以甲基苯丙胺（Meth）为代表的新型毒品滥用已成为危害人类健康的重大公共卫生问题。神经系统一直是Meth毒性研究的热点，其中以神经元直接毒性作用研究为主，而由小胶质细胞介导的炎症微环境对神经元的影响尚未清楚。本课题组前期发现：Meth激活小胶质细胞产生的炎症微环境明显减少神经元树突、棘突数量及突触蛋白的表达；此外，Toll样受体3、4及下游Peli1泛素化酶等蛋白显著上调。因此，我们认为TLR3、4-Peli1轴介导的炎症微环境可能在Meth引起神经元损伤的过程中发挥作用。该项目拟基于神经元-小胶质细胞混合培养模型，借助Sigma-1R-/-, MyD88-/- ,TRIF-/-小鼠，通过行为学、电生理等方法，系统阐述Sigma-1R-Toll样受体-Peli1轴在Meth引起的炎性微环境及在神经元损伤中的作用。该研究可望为Meth引起神经元损伤的及早干预提供新靶点和策略。

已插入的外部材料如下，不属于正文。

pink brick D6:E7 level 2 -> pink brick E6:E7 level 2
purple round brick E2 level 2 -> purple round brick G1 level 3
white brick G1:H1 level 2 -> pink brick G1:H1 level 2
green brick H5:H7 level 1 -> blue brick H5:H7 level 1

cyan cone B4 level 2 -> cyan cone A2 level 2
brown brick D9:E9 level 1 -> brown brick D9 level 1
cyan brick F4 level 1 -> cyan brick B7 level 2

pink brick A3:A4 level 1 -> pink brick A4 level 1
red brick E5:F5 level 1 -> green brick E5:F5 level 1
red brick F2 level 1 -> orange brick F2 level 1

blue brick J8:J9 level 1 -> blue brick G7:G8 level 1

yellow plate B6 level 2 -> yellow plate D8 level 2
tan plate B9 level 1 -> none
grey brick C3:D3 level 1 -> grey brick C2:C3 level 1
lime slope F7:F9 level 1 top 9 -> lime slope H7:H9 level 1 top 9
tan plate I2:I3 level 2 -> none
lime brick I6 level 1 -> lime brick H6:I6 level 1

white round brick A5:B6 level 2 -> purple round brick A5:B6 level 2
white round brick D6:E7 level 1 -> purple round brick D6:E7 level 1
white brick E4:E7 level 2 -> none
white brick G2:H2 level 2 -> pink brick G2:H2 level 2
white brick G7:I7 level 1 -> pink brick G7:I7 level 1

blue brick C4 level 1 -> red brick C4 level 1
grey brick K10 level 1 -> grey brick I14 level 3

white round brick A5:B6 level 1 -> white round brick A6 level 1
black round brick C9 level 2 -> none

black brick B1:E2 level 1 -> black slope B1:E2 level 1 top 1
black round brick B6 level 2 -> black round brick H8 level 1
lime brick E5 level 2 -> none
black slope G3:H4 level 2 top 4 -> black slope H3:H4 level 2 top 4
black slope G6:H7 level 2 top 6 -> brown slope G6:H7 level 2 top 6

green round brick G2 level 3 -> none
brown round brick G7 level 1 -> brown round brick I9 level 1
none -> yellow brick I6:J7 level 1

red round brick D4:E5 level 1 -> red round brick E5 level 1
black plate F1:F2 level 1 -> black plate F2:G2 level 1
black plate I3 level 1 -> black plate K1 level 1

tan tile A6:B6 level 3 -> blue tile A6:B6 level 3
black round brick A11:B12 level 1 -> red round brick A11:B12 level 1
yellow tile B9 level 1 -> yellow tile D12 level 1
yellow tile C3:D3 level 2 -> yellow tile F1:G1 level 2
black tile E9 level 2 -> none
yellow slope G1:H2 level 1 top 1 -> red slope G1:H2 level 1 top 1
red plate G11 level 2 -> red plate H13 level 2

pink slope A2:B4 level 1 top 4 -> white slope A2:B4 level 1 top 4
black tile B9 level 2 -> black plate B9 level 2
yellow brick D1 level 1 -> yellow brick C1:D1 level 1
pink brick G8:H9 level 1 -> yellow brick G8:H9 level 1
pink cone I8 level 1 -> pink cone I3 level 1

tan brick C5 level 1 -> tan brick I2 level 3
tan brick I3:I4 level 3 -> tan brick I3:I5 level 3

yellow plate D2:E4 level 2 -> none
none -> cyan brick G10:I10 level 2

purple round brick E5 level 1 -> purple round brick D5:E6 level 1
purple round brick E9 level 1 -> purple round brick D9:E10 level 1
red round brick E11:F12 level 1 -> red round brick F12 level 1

The new-type drug abusing, mostly referred to as methamphetamine (Meth), in recent years, have increased significantly. Therefore, Meth abusing has posed serious challenges for both human health and social stability. As one of the main targets for Meth, the central nervous system is more vulnerable to Meth exposure. To date, accumulating data showed that Meth exposure contributed to neural damage from a direct way, however, the interactions between neurons and other glial cells during Meth exposure are still yet to be known. In our previous work, we found that the inflammatory micro-environment mediated by Meth through the activated microglia significantly decreased neural dendrites and spines, and down-regulated the expression of post-synapse protein. Moreover, toll like receptor 3 (TLR3), 4 (TLR4) as well as Peli1, which facilitated inflammation, was significantly up-regulated in our research. Therefore, we hypothesized that Meth-mediated microglia activation and inflammatory reaction “cross-talked” with the hippocampal neurons, and caused neural damage. To support the hypothesis, microglia and neurons were co-cultured with transwell assay, furthermore, Sigma-1R-/-,MyD88-/- ,TRIF-/- mouse, behavior research, electrophysiology and other assays were performed to elucidate the effects of Sigma-1 receptor-Toll like receptor 3,4-Peli1 axis in Meth-mediated inflammatory reaction and the potential damage of the neurons. These studies, taken together, might provide the newly insights into the early interventional strategies for Meth-mediated neural damage and the corresponding cognitive defects.